31 Pages Posted: 17 Jan 2008 Last revised: 16 Mar 2008

Abstract

All over the industrialized world, marriage is in decline. Cohabitation, which has waxed as marriage has waned, is a much less stable and more varied relational form than marriage. Because of its relative instability and variability, cohabitation presents public-policy and fact-finding challenges that formal marriage does not. Formal marriage is also associated with a range of health, wealth and happiness benefits to adult partners and their children. Because formal marriage and childbearing within such unions offer public advantages that informal unions do not, public policies designed to encourage individuals to delay childbearing until marriage are desirable. So are policies that encourage couples who have marital understandings to formalize their unions through ceremonial marriage. In order to effectively design such policies, however, we need to understand why formal marriage is in decline. This paper critically examines current economic and cultural explanations for these phenomena and analyzes the public policy implications of these explanations. It concludes that well-designed policies that promote the socioeconomic conditions in which successful marriage flourishes, reduce economic disincentives to marry, and offer clear dividing lines between formal marriage and cohabitation are all supported by the evidence. These policies do not have the capacity to bring back the world in which marriage and marital child-bearing were almost universal, but they may have the capacity to make a difference at the margins. They do not appear to hold any potential for causing harm and they may also promote other improvements in family relationships and functioning.

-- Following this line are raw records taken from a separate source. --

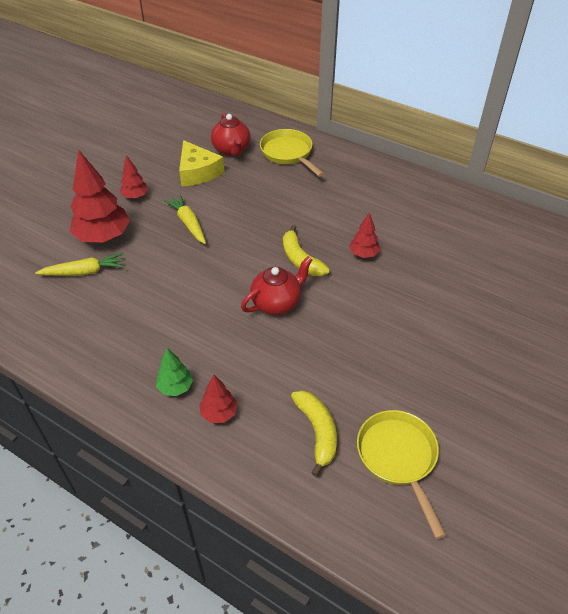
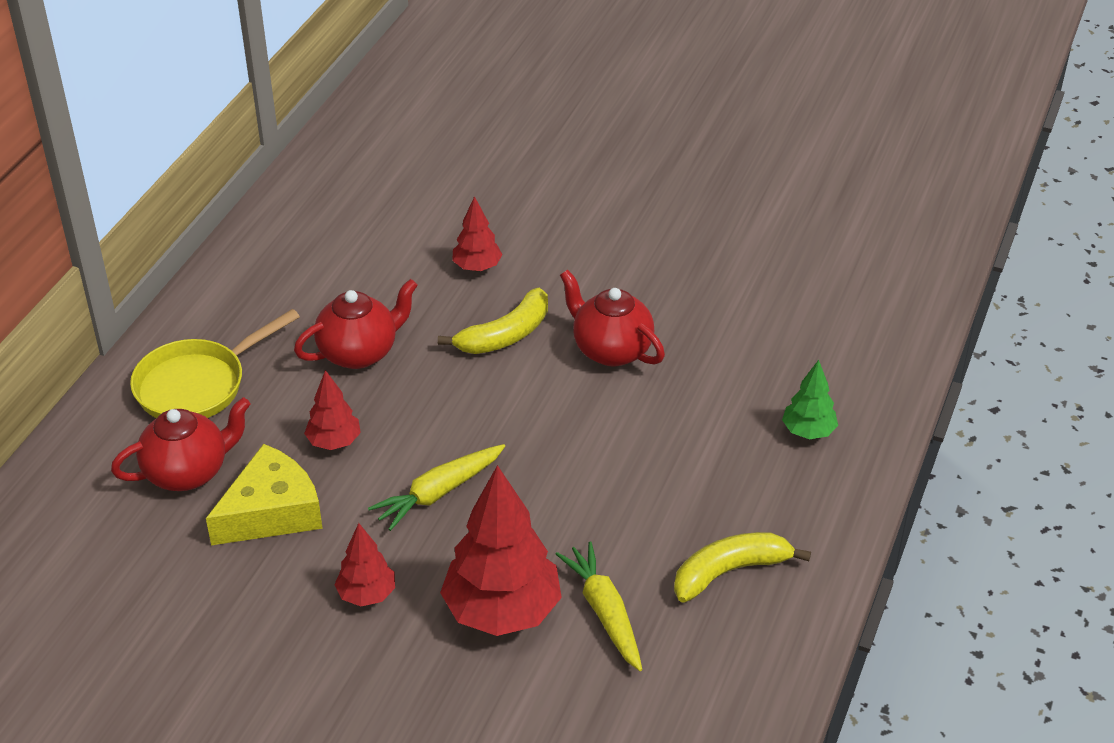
camera: 100 degrees left, 5 degrees down
(219, 413) = (833, 379): red tree -> red tree (334, 442)
(299, 204) = (359, 352): none -> red teapot
(317, 431) = (822, 286): yellow banana -> yellow banana (729, 571)
(398, 458) = (830, 218): yellow pan -> none

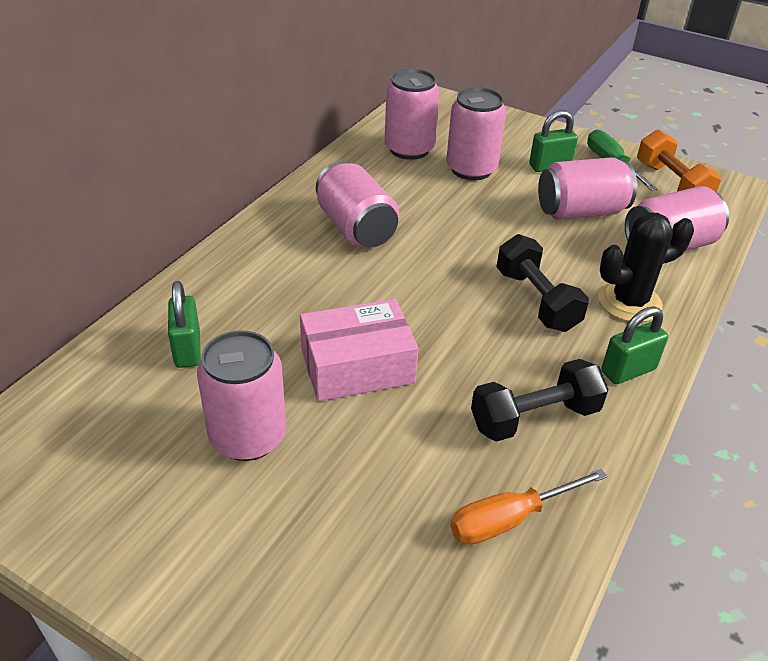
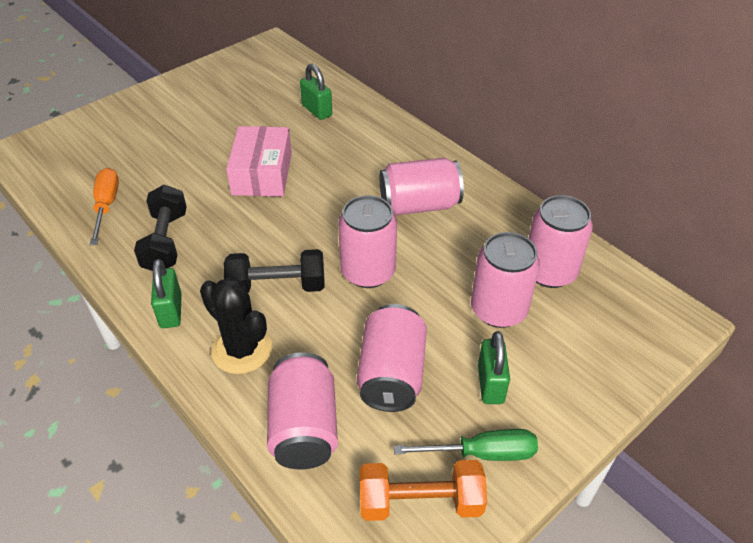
camera: 110 degrees right, 5 degrees up
(187, 349) = (317, 110): green padlock -> green padlock turned 45 degrees clockwise
(248, 437) = (233, 124): pink can -> pink can (368, 272)
(629, 302) = (242, 350): black cactus -> black cactus turned 45 degrees counterclockwise

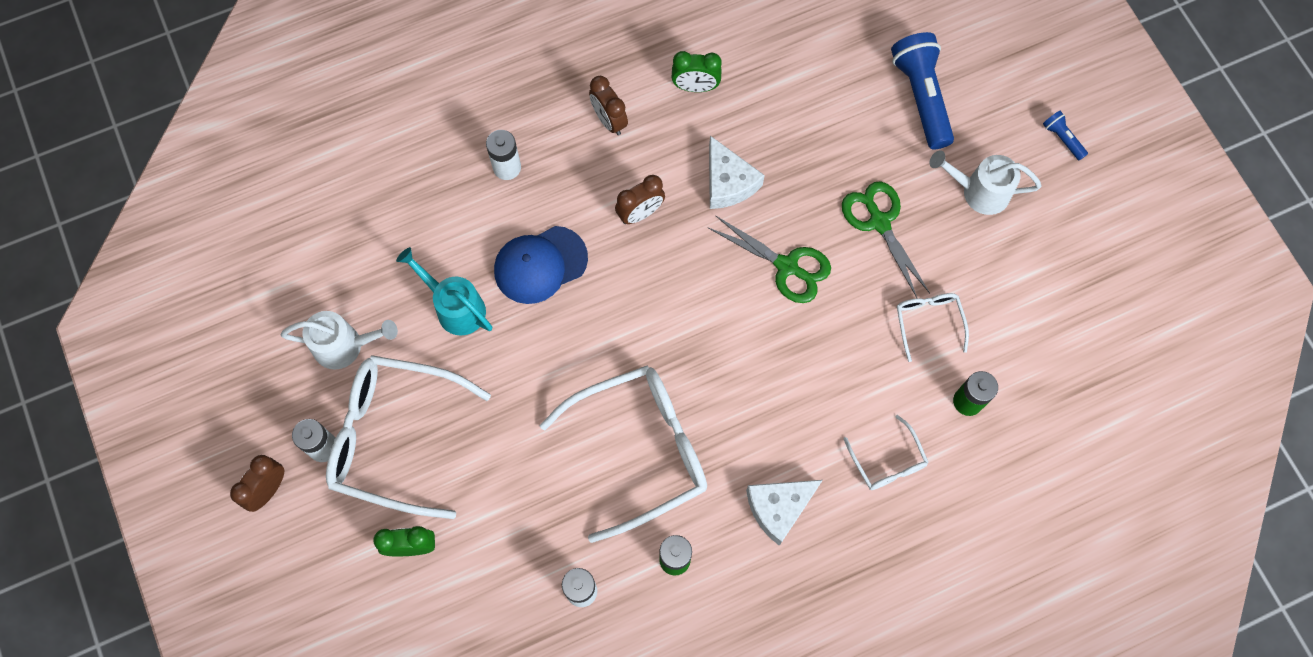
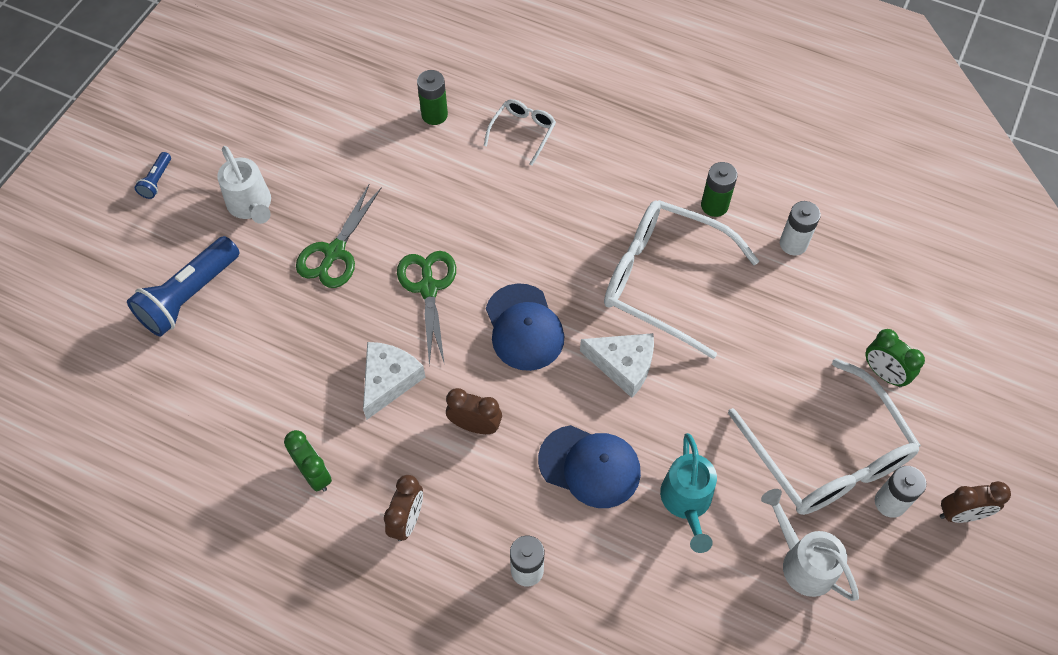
camera: 130 degrees left, 10 degrees down
(691, 309) = (524, 327): none -> blue cap
(779, 508) = (617, 171): white cheese -> white cheese (623, 365)
(928, 322) = (393, 172): white glasses -> none

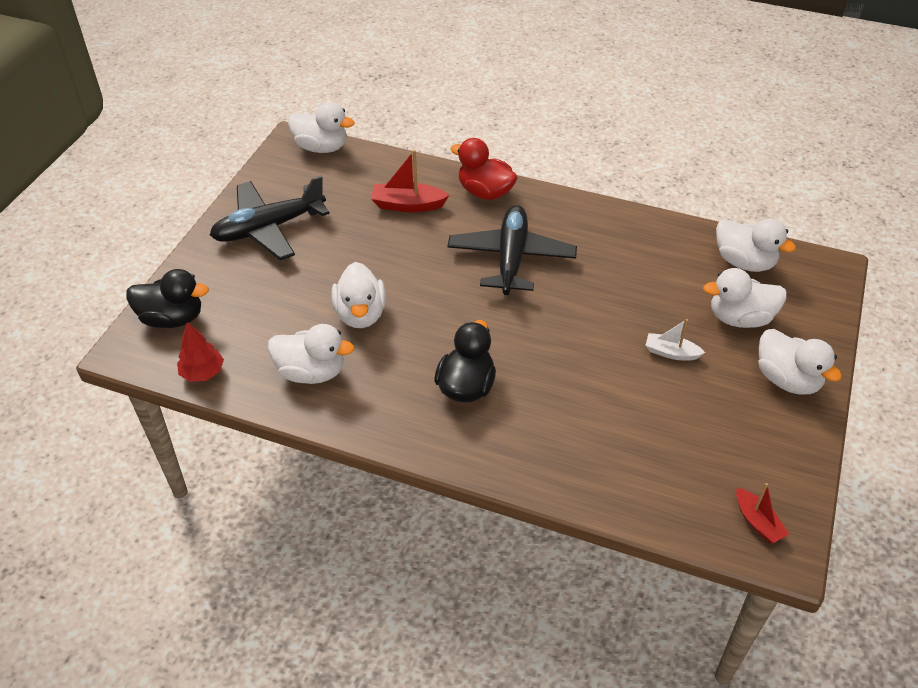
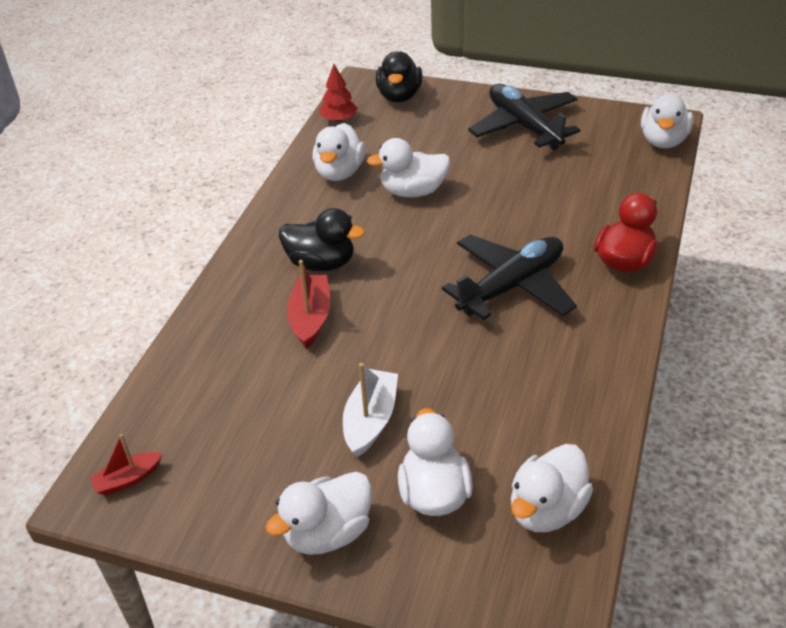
camera: 90 degrees right, 5 degrees down
(407, 205) = (584, 206): red boat -> red boat (310, 318)
(511, 258) = (511, 286): black plane -> black plane turned 45 degrees counterclockwise
(671, 353) = (371, 420): white boat -> white boat, size x1.53

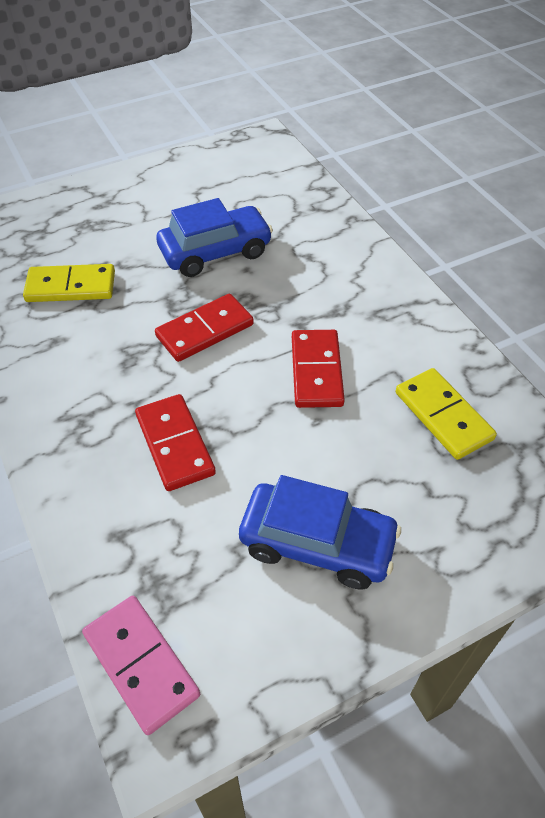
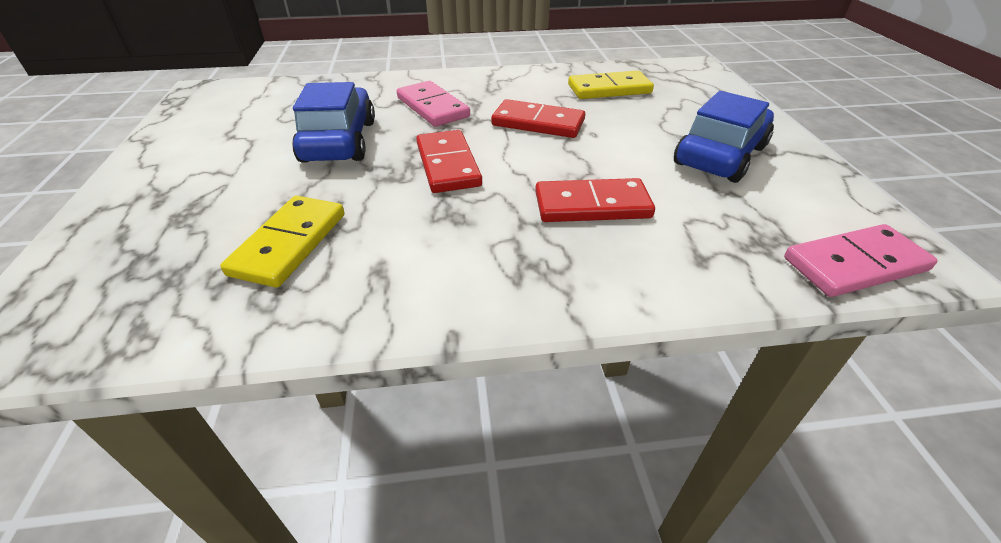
camera: 70 degrees left, 10 degrees down
(309, 284) = (433, 107): none -> pink domino

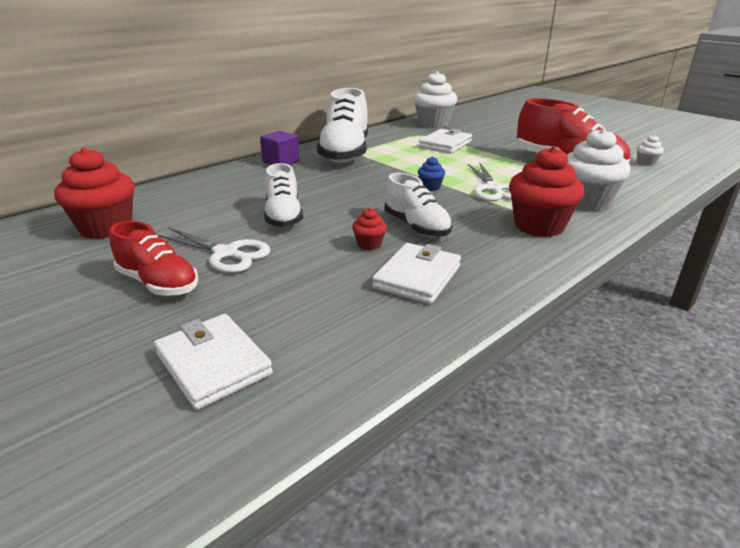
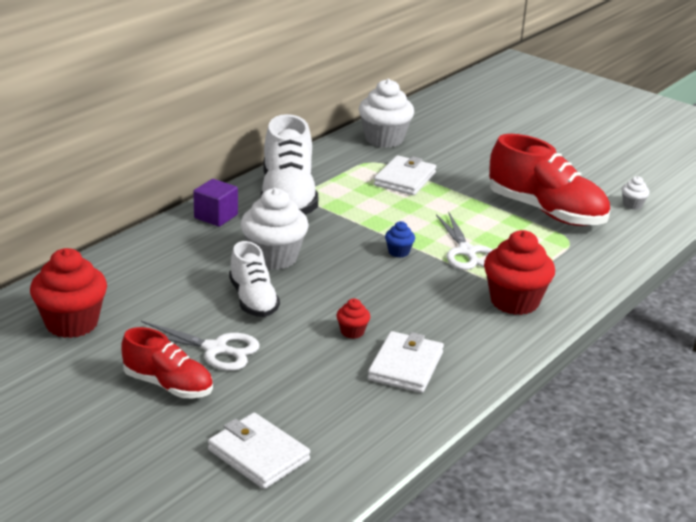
camera: 10 degrees left, 0 degrees up
(416, 227) = (394, 308): white shoe -> none
(586, 201) = (563, 267): white cupcake -> white cupcake (274, 257)

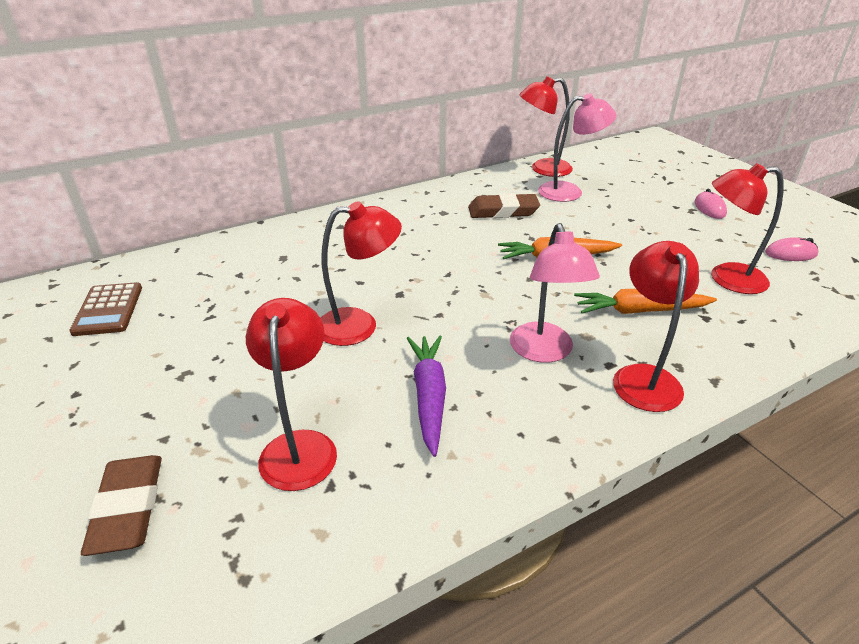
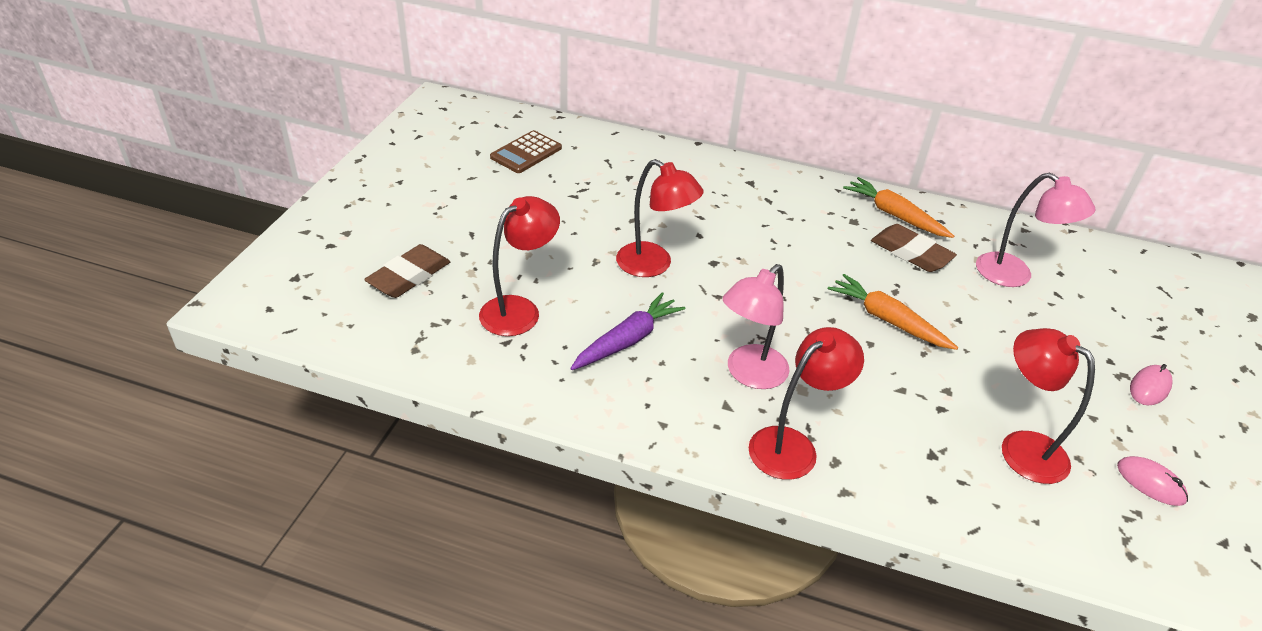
camera: 45 degrees right, 5 degrees up
(542, 169) = (1029, 238): red lamp -> none
(640, 311) = (881, 407): orange carrot -> orange carrot (894, 215)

Keywords: marriage, cohabitation

JEL Classification: J11, J12, J18

Suggested Citation

Garrison, Marsha, The Decline of Formal Marriage: Inevitable or Reversible?. Family Law Quarterly, Vol. 41, No. 3, 2007, Brooklyn Law School, Legal Studies Paper No. 96, Available at SSRN: https://ssrn.com/abstract=1084562

Marsha Garrison (Contact Author)

Brooklyn Law School ( email )

250 Joralemon Street
Brooklyn, NY 11201
United States
718-780-7947 (Phone)
718-780-0375 (Fax)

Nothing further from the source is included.